About the Artist
Cecilia Beaux was an American Impressionist painter, known for her portraits, done with great technical skill and sensitive observation of her subjects.
Early Life and Education
Cecilia Beaux was born in Philadelphia in 1855. Her mother died twelve days after giving birth, at age 33. Beaux’s father, French silk manufacturer, Jean Adolph Beaux, returned to France after his wife’s death. He left Beaux, and her older sister, Aimee, in the care of their maternal grandmother and aunts. Beaux had little contact with her father during her lifetime.
Although her father offered little financial, or emotional, support, Beaux lived a relatively life, even through the challenging Civil War years.

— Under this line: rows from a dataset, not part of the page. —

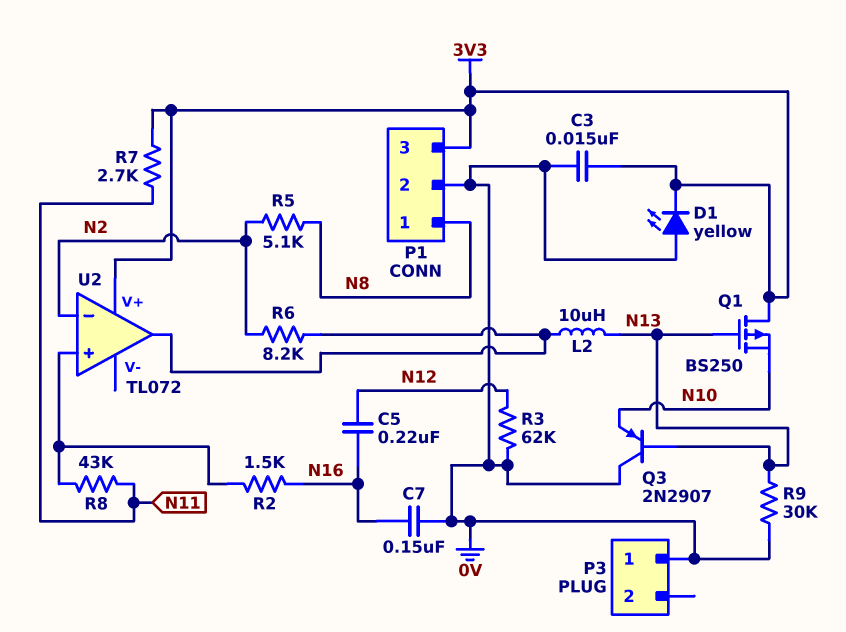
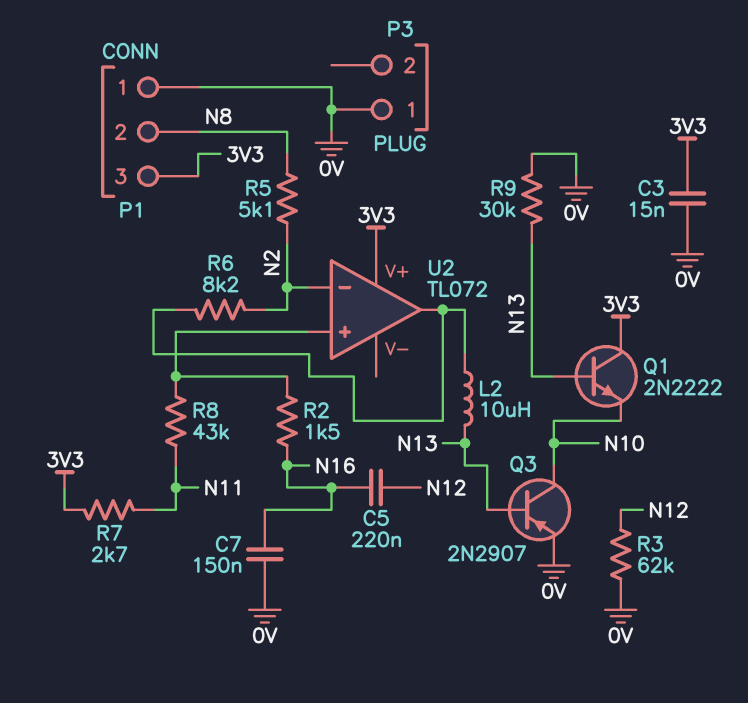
D1: LED yellow (A 0V, K 3V3) -> none
P1 pin 1: N8 -> 0V
P1 pin 2: 0V -> N8
Q1: PMOS BS250 (G N13, D 3V3, S N10) -> NPN 2N2222 (B N13, C 3V3, E N10)
Q3: PNP 2N2907 (B N13, C 0V, E N10) -> PNP 2N2907 (B N13, C N10, E 0V)

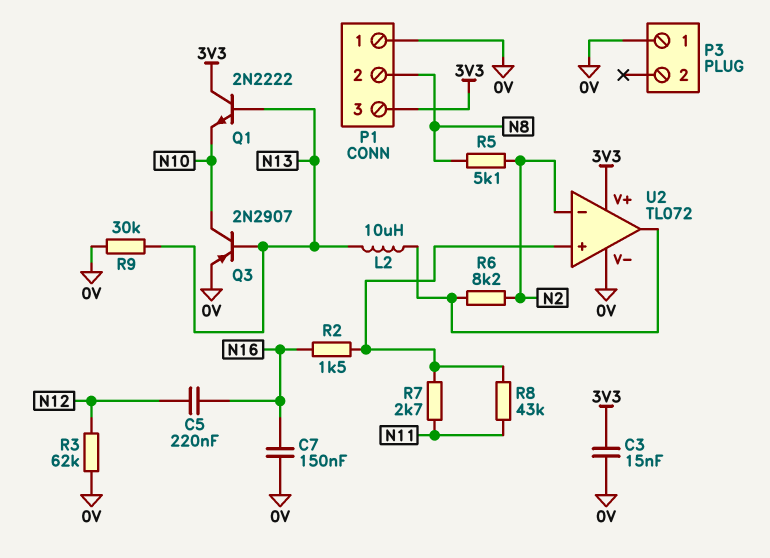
R7: 2.7k (3V3, N11) -> 2.7k (N11, U2/in+)
U2 pin V-: none -> 0V

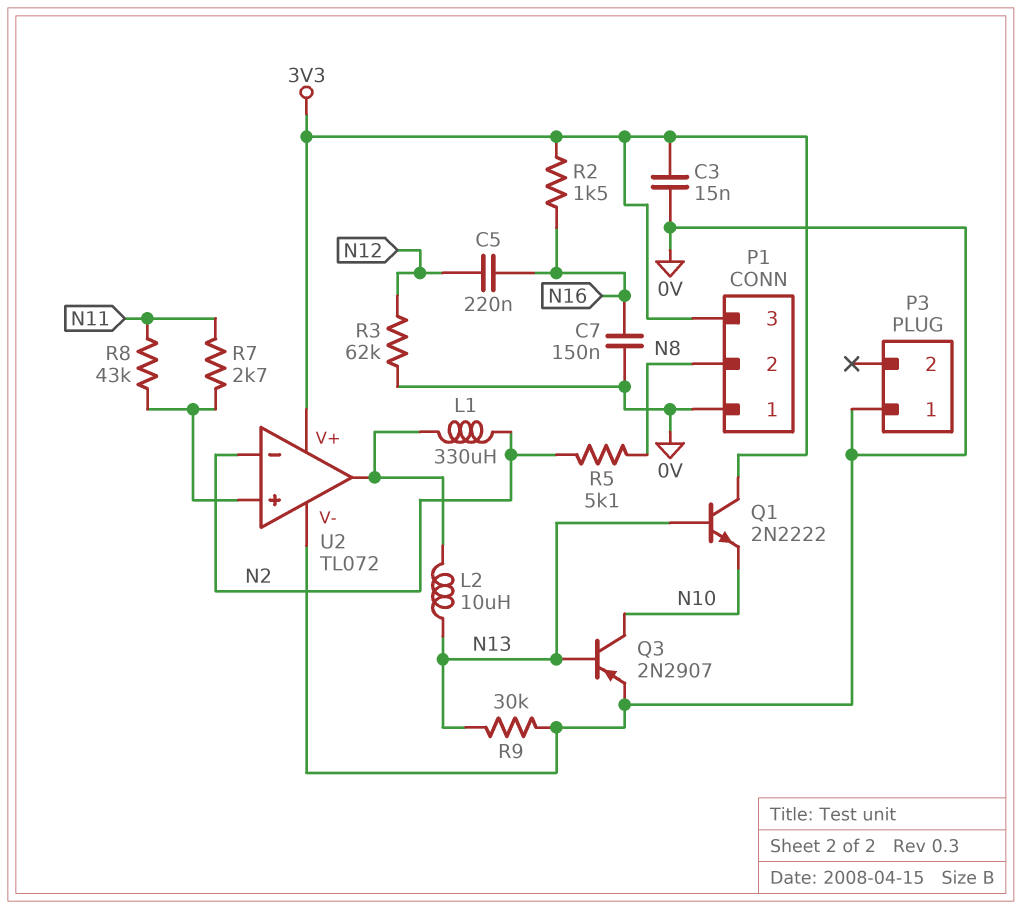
L1: none -> 330uH (N2, U2/out)
R2: 1.5k (N16, U2/in+) -> 1.5k (3V3, N16)
R6: 8.2k (N2, U2/out) -> none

In 1871, when she was sixteen, she took art lessons from Catherine Ann Drinker, an artist and distant relative, who became the first woman to teach at the Pennsylvania Academy of Fine Arts. After a year of lessons with Drinker, Beaux studied for two years with Drinker’s teacher, Dutch artist Francis Adolf Van der Wielen, at his school for women. Van der Weilen taught basic techniques at a time when women were not permitted to attend drawing classes with live models.
At age eighteen, Beaux took over Dinker’s teaching post at a private school, gave private art lessons and began to paint small portraits. Sho also learned lithography while working for Thomas Sinclair, a printer in Phliadelphia.
After several years of working on her own, Beaux enrolled in the Pennsylvania Academy of the Fine Arts, and took portrait and costume painting classes for three years, then studied privately, for two years, with portrait artist William Sartain.
Beaux rented a studio and began to work on her own. Her first exhibited painting, at the Pennsylvania Academy, in 1885, was Les derniers jours d’ enfance, a portrait of her sister and nephew. The painting received the Mary Smith Prize for the best work by a local woman and was accepted into the 1887 Paris Salon, which marked a turning point in her career. Beaux painted over fifty portraits in the next three years, but felt that she wanted more training.
After two years of study in Paris at the Academie Julian, Beaux returned to Philadelphia. She became the first woman to have a regular teaching position at the Pennsylvania Academy.
Beaux moved to New York in 1900, where she did commissions for clients who traveled from other cities to have their portraits done. She spent summers in a home and studio that she had built in Gloucester, Massachusetts.
In 1919, Beaux was commissioned to serve as the official portraitist for the United States War Portraits Commission.
Beaux broke her hip during a trip to Paris in 1924. She slowed her pace after being injured, but continued to work. Beaux never married nor had children.
Beaux died in 1947, at the age of 87, in Gloucester, Massachusetts.
In 1933, Eleanor Roosevelt credited Beaux as being, “the American woman who had made the greatest contribution to the culture of the world.
Beaux was elected a member of the National Institute of Arts and Letters and the American Academy of Arts and Letters.
In 1930, Beaux wrote her autobiography called Background with Figures.
Beaux’s works are part of the permanent collections of major museums worldwide. A collection of her papers are part of the Smithsonian Archives of Art American Art.